— Alors papa habite chez le bon Dieu ; pourquoi ne m’a-t-il pas emmenée, alors ?
— Parce qu’il faut aller consoler ta grand’mère, qui est toute seule à la Roche-aux-Mouettes.
— J’aimerais mieux rester ici à l’école avec mes amies.
— Écoute, Michelle, tu es bien jeune pour me comprendre, mais tu es très intelligente, tu as déjà suivi le catéchisme, eh bien, tu sais qu’on ne va pas chez le bon Dieu sans l’avoir mérité, n’est-ce pas ? Qu’il faut pour gagner le bonheur à venir, le préparer sur cette terre ? Tu le gagneras, toi, en étant douce et sage, en aimant bien ta grand’mère.
— Je l’ai jamais vue, ma grand’mère ; papa disait que c’était une grande dame très solennelle.
— Elle est bonne, va avec confiance vers elle, et si tu es embarrassée en route, prie ton ange gardien, il t’aidera.
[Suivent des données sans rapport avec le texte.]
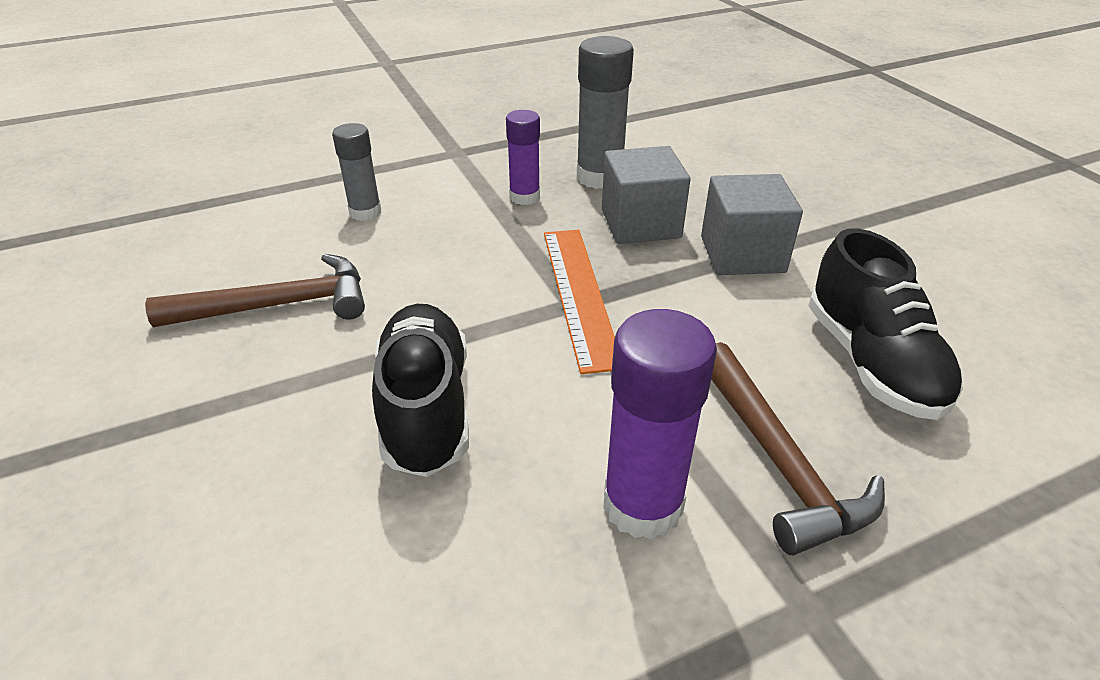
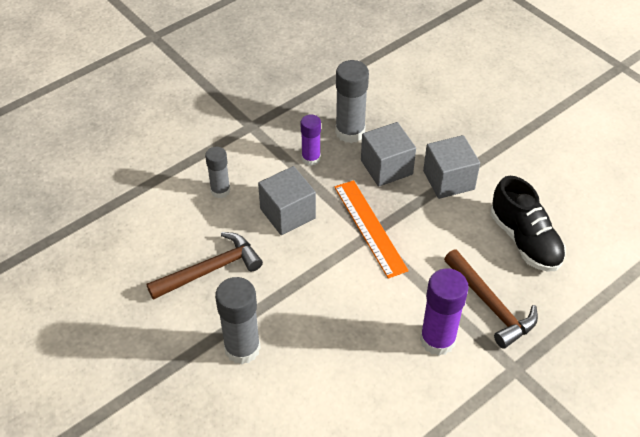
camera: 15 degrees left, 10 degrees up
(246, 436) = (242, 348): none -> grey glue stick
(426, 408) = (321, 314): black shoe -> none
(451, 254) = (287, 213): none -> grey cube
Voici un petit panier et quelques provisions. Adieu, ma pauvre enfant. »
Le bon curé s’éloigna le cœur serré, l’œil noyé d’une larme d’infinie pitié pour cette détresse d’un petit être innocent, orphelin, sans autre appui qu’une vieille aïeule presque également faible. Mais il éleva son âme, se reprochant à l’instant même son émotion :
« Non, se dit-il, Dieu n’abandonne pas ceux qui comptent uniquement sur Lui, parce que ceux qui n’ont rien que Lui ont tout. »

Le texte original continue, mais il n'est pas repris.